→ What is expected:
Set down all of the entries word for word, omitting the images they contain.

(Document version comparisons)
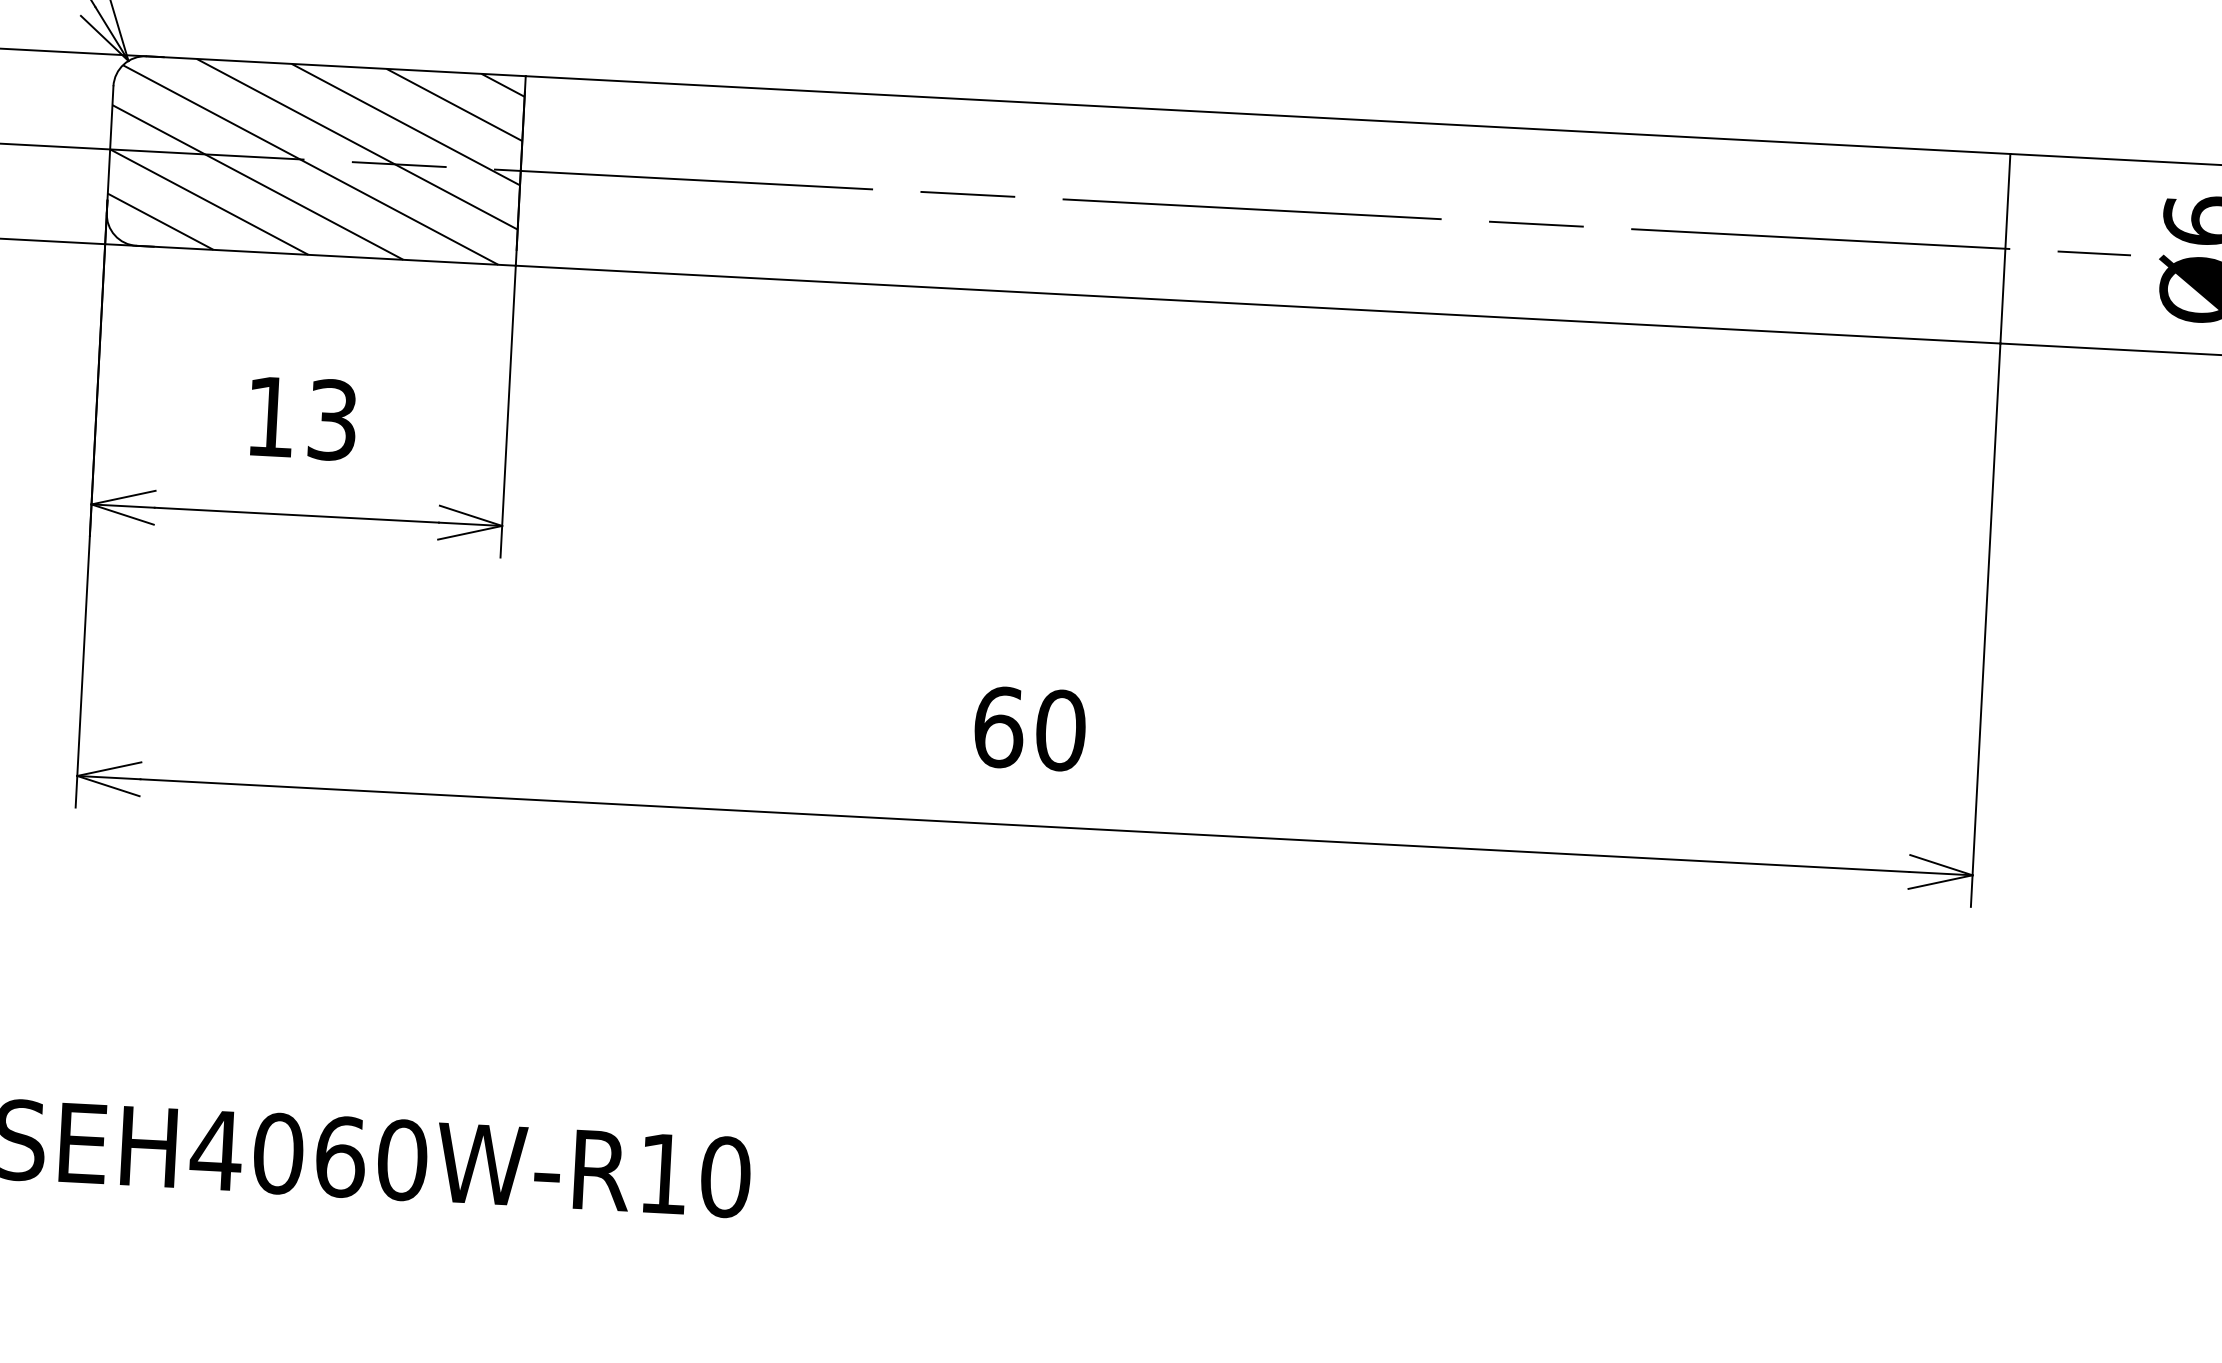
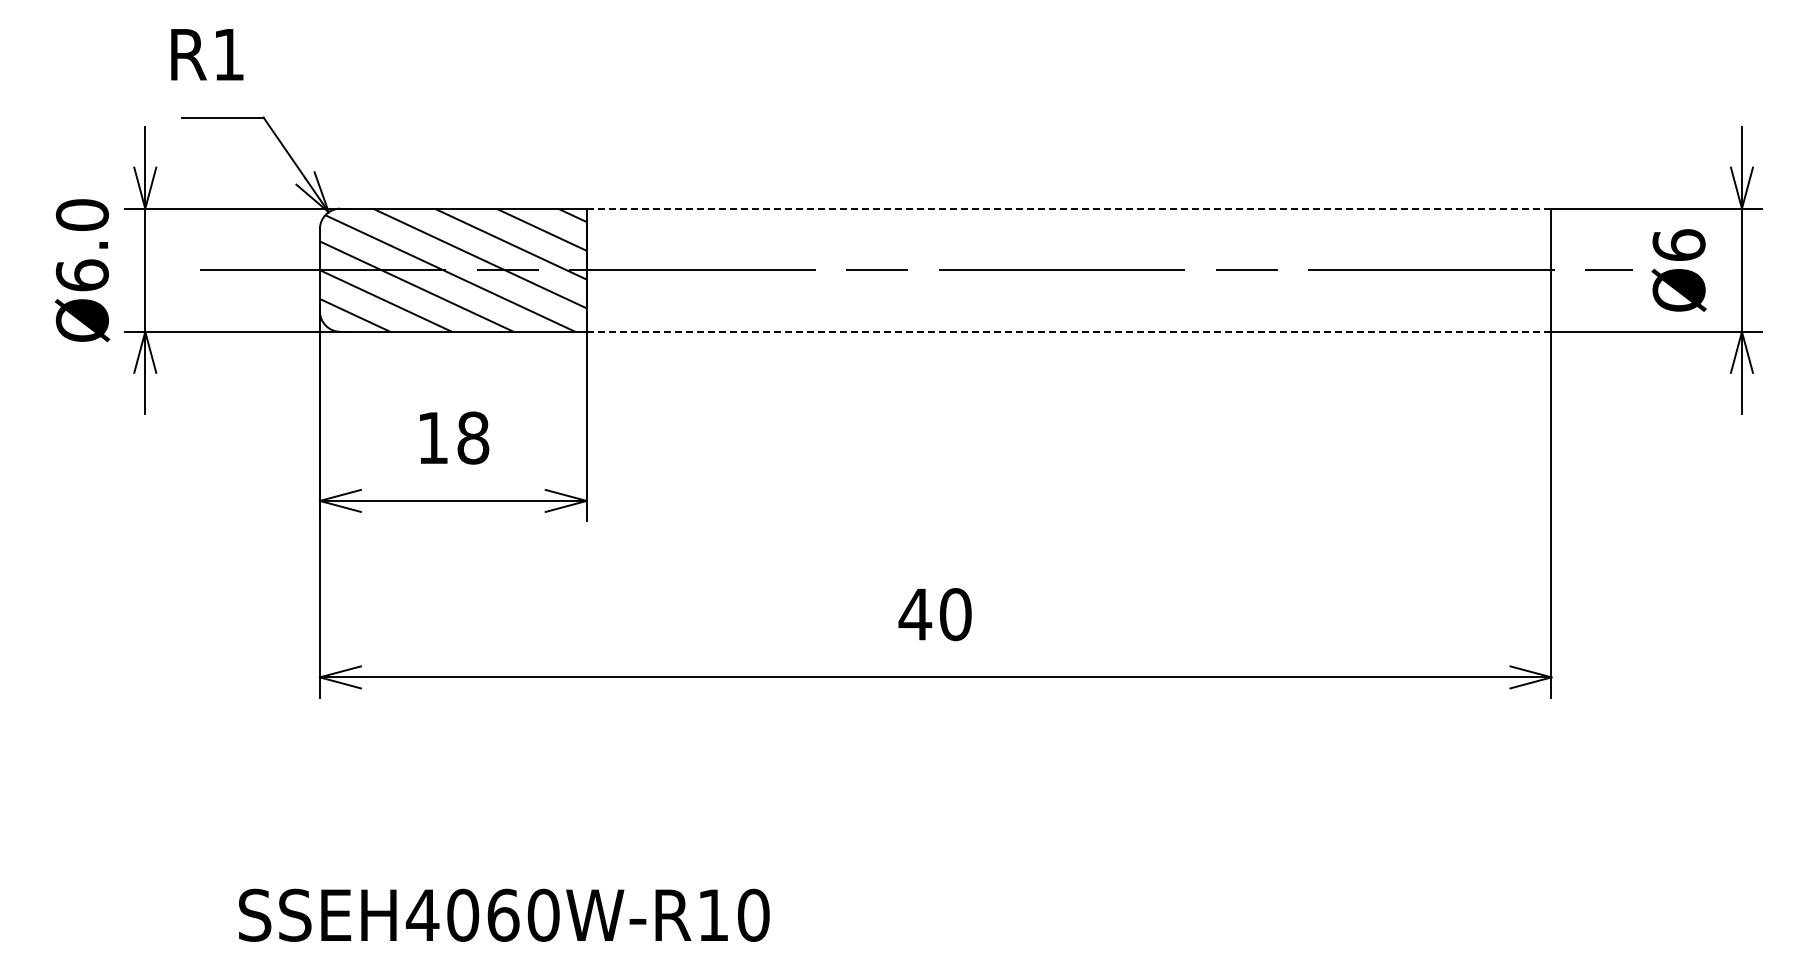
line: (1267, 114) -> (1068, 208), solid -> dashed
line: (1258, 304) -> (1069, 331), solid -> dashed
text: (333, 419) -> (473, 437), 13 -> 18
text: (998, 727) -> (915, 614), 60 -> 40

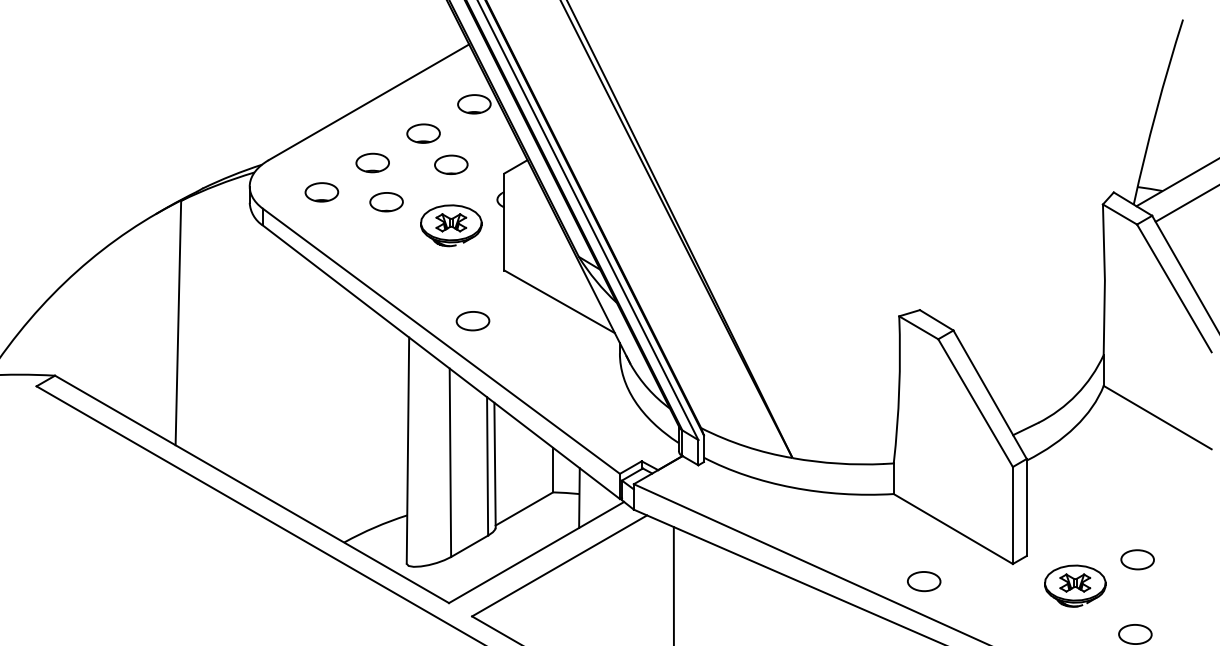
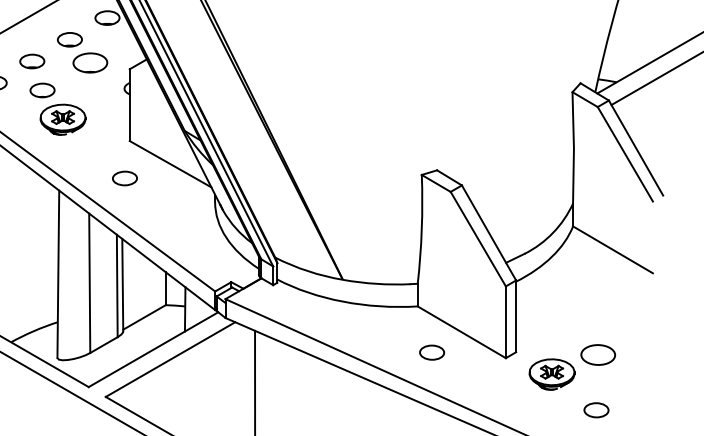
part: (451, 164) -> (90, 62), size x1.4
part: (451, 225) -> (63, 119), moved
part: (472, 321) -> (124, 178), moved
part: (1137, 559) -> (598, 354), size x1.4
part: (924, 581) -> (432, 352), moved

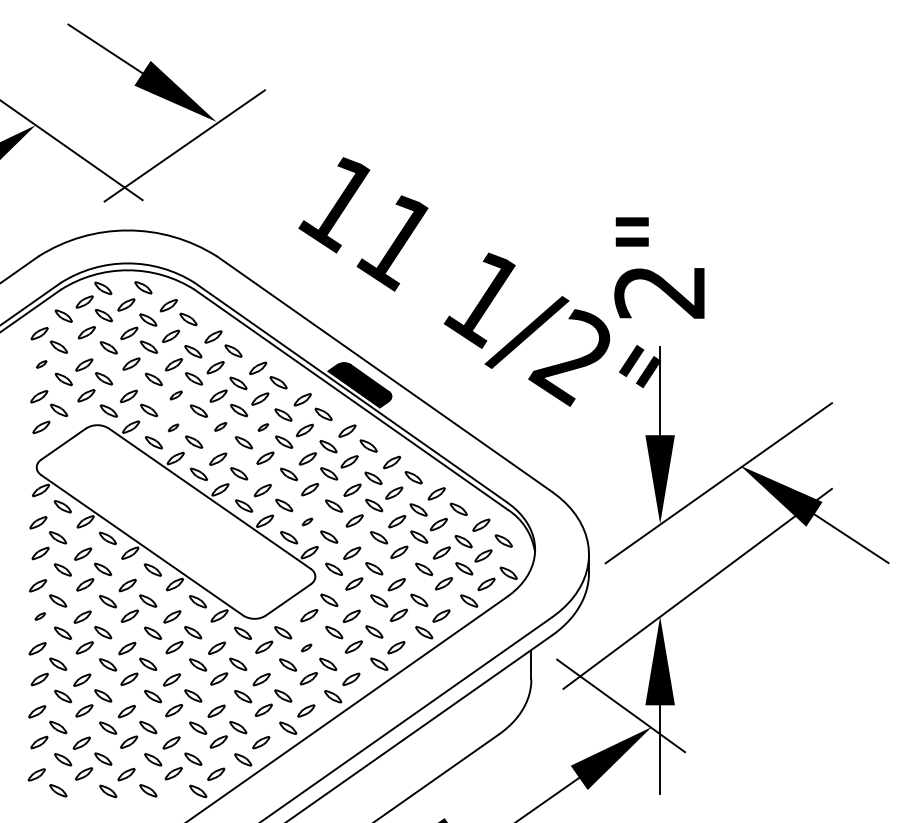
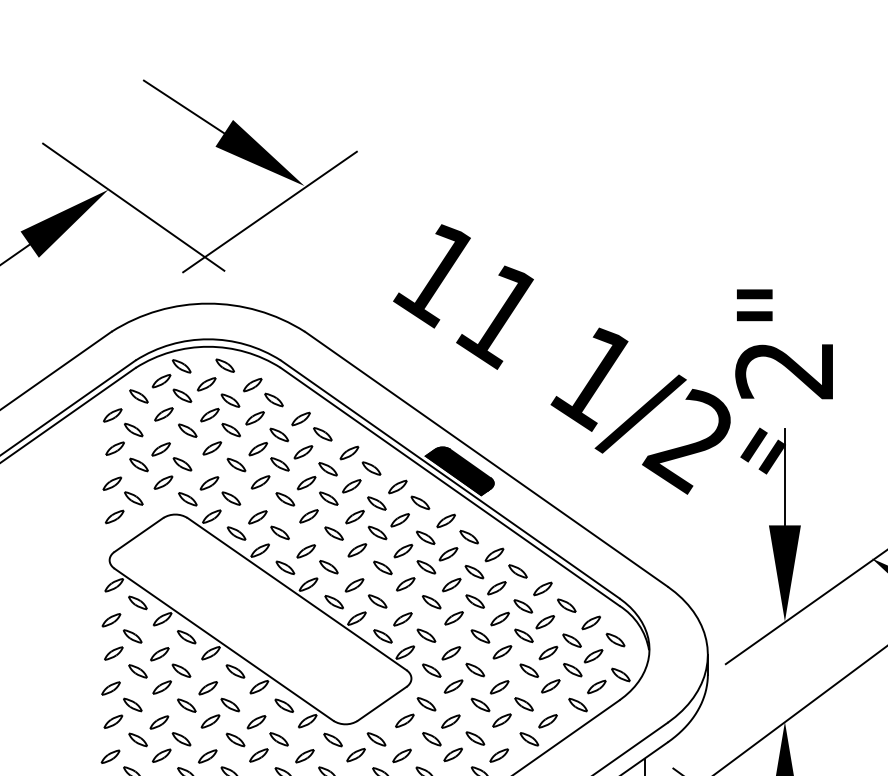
part: (41, 364) -> (114, 448), size x1.67
part: (176, 395) -> (261, 482), size x1.43
part: (220, 426) -> (308, 515), size x1.43
part: (173, 427) -> (257, 517), size x1.67
part: (263, 427) -> (355, 517), size x1.67
part: (307, 521) -> (402, 618), size x1.67
part: (40, 616) -> (113, 721), size x1.67
part: (306, 647) -> (401, 755), size x1.67

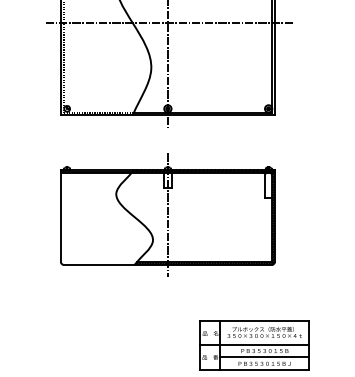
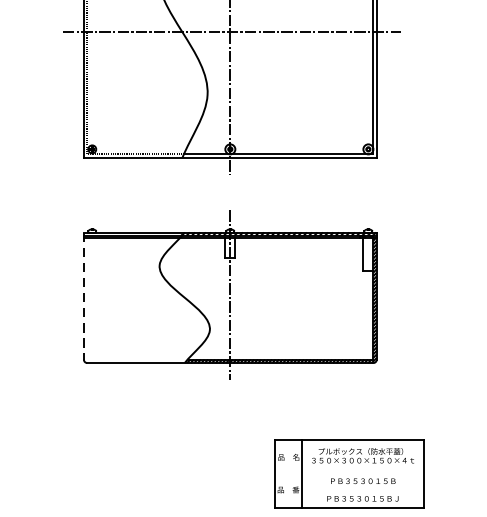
line: (61, 216) -> (84, 296), solid -> dashed
line: (254, 344) -> (349, 472), removed
line: (264, 357) -> (362, 490), removed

→ Result of the task:
line: (1267, 114) -> (1068, 208), solid -> dashed
line: (1258, 304) -> (1069, 331), solid -> dashed
text: (333, 419) -> (473, 437), 13 -> 18
text: (998, 727) -> (915, 614), 60 -> 40

part: (451, 164) -> (90, 62), size x1.4
part: (451, 225) -> (63, 119), moved
part: (472, 321) -> (124, 178), moved
part: (1137, 559) -> (598, 354), size x1.4
part: (924, 581) -> (432, 352), moved

part: (41, 364) -> (114, 448), size x1.67
part: (176, 395) -> (261, 482), size x1.43
part: (220, 426) -> (308, 515), size x1.43
part: (173, 427) -> (257, 517), size x1.67
part: (263, 427) -> (355, 517), size x1.67
part: (307, 521) -> (402, 618), size x1.67
part: (40, 616) -> (113, 721), size x1.67
part: (306, 647) -> (401, 755), size x1.67

line: (61, 216) -> (84, 296), solid -> dashed
line: (254, 344) -> (349, 472), removed
line: (264, 357) -> (362, 490), removed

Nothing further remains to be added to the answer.